The PHE was declared by the secretary of the Department of Health and Human Services and is renewable in 90-day increments. Declaring a PHE allows the secretary to use federal funding in response to the PHE, direct resources and supplies to state and local governments and perform other discretionary actions. Coverage requirements for COVID-19 prevention, testing and treatment, as established by federal statute and sub-regulatory guidance, are also tied to the end of the PHE. With the PHE set to expire, plan sponsors will soon face decisions regarding coverage of COVID-19 services.
The March 2020 Families First Coronavirus Response Act (FFCRA) required plans to cover COVID-19 testing and diagnosis without any participant cost-sharing, prior authorization or other requirements. The Coronavirus Aid, Relief and Economic Security Act (CARES Act) amended the FFCRA to include a broader range of diagnostic items that plans must include in that coverage. Readers may also recall when the Affordable Care Act (ACA) Frequently Asked Questions Part 51 clarified that this meant that plans must also cover and/or provide reimbursement for OTC testing kits. Plans may not limit coverage to tests purchased through in-network pharmacies but are able to limit reimbursement to no more than $12 per test. At the end of the PHE, these requirements will no longer be in effect and plans will need to make determinations on how to handle coverage and cost-sharing for diagnostic tests and over-the-counter (OTC) tests.

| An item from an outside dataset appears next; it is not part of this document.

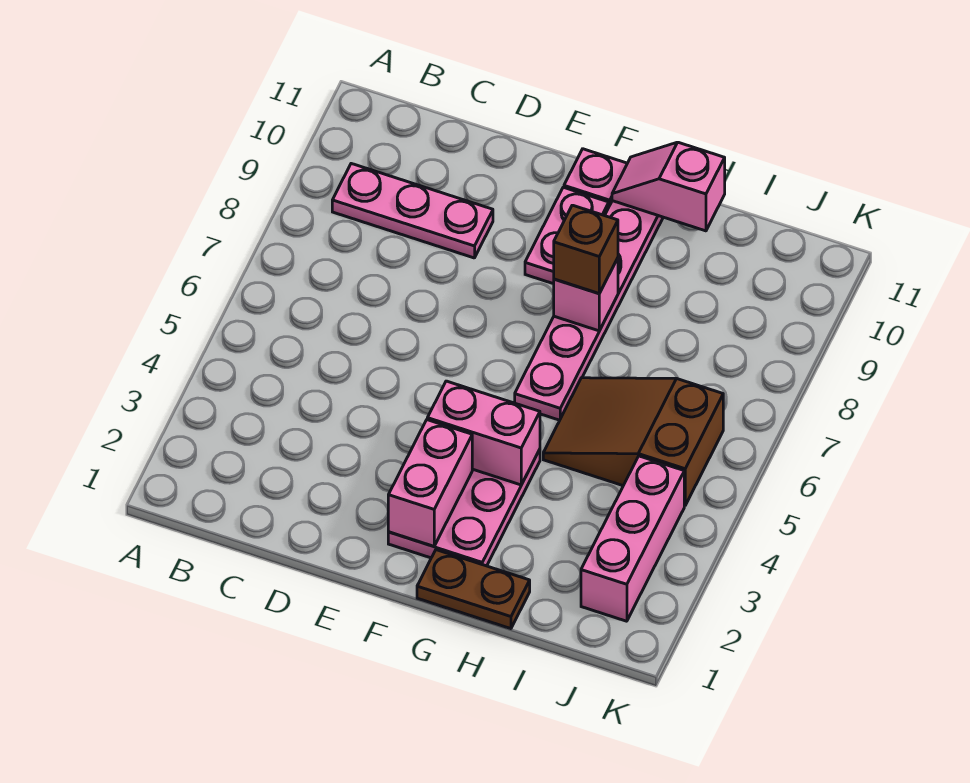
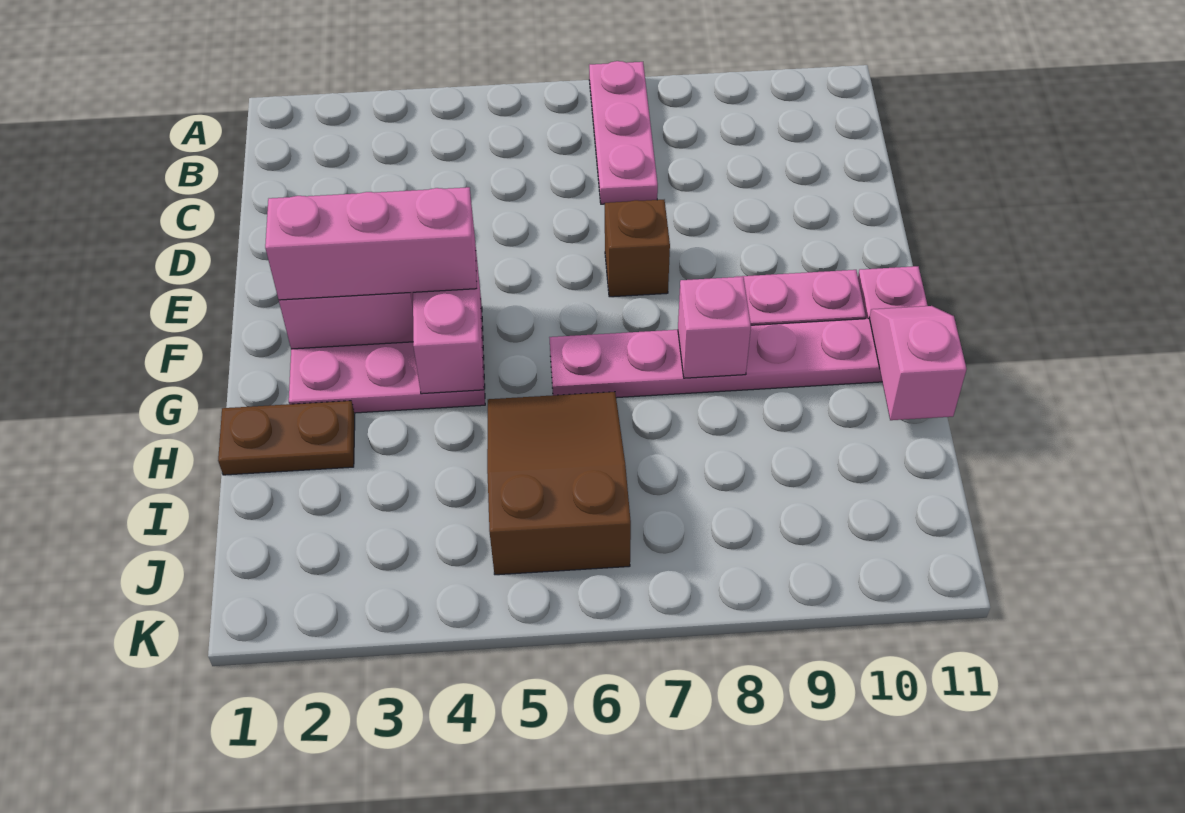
pink plate B9:D9 level 1 -> pink plate A7:C7 level 1
brown plate G1:H1 level 1 -> brown plate H1:H2 level 1
brown brick G8 level 3 -> brown brick E7 level 1
pink brick J2:J4 level 1 -> pink brick F2:F4 level 3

During the PHE, plans were also required to cover COVID-19 vaccines provided by both in-network and out-of-network providers. Due to the ACA’s requirements for coverage of preventive services, plans must continue to cover vaccines free of charge, but after the PHE ends plans can limit this coverage to in-network providers. However, this is subject to one important caveat; so long as the supply of federally purchased vaccines lasts, vaccines will remain free to all without any cost-sharing. Once the federal supply runs out, the commercialization of COVID-19 vaccines will shift the burdens of cost and access to the private insurance market. As for COVID-19 treatment considerations, most participants already face cost-sharing obligations for treatment. Though most plans voluntarily waived cost-sharing during the early days of the pandemic, these initiatives were widely phased out by the end of 2021.1
The president’s NE declaration in March 2020 allowed the secretary of HHS to temporarily waive or modify certain requirements related to Medicare, Medicaid and Children’s Health Insurance Program, and extend certain plan-related time frames such as COBRA elections and premium deadlines. During the NE certain COBRA deadlines continue to toll for one year (or, if earlier, 60 days from the announced end of the NE). Now that the NE has expired, some elections will come due as if the 60-day election or payment window has just begun. Plans should verify that any COBRA-eligible individuals granted extended deadlines in light of the relief are properly documented.
Further analysis and guidance will be forthcoming as regulators clarify requirements and begin to wind down pandemic-related policies and programs. Employers should work with their vendors to consider plan design options and ensure timely modifications to their COVID-19 coverage procedures.
Some considerations for plans as we near the end of the emergency orders:
- Will plans cover tests without cost-sharing or prior authorization?
- Will plans continue to impose $12 reimbursement limit on out-of-network tests?
- Will plans ever reimburse for out-of-network tests?
- Will plans cover OTC tests?
- Will plans cover vaccines from out-of-network providers?
As our pharmacy benefit management suppliers communicate options and deadlines for decision making, the team at Employers Health will work to keep you informed about how your plan and participants may be affected.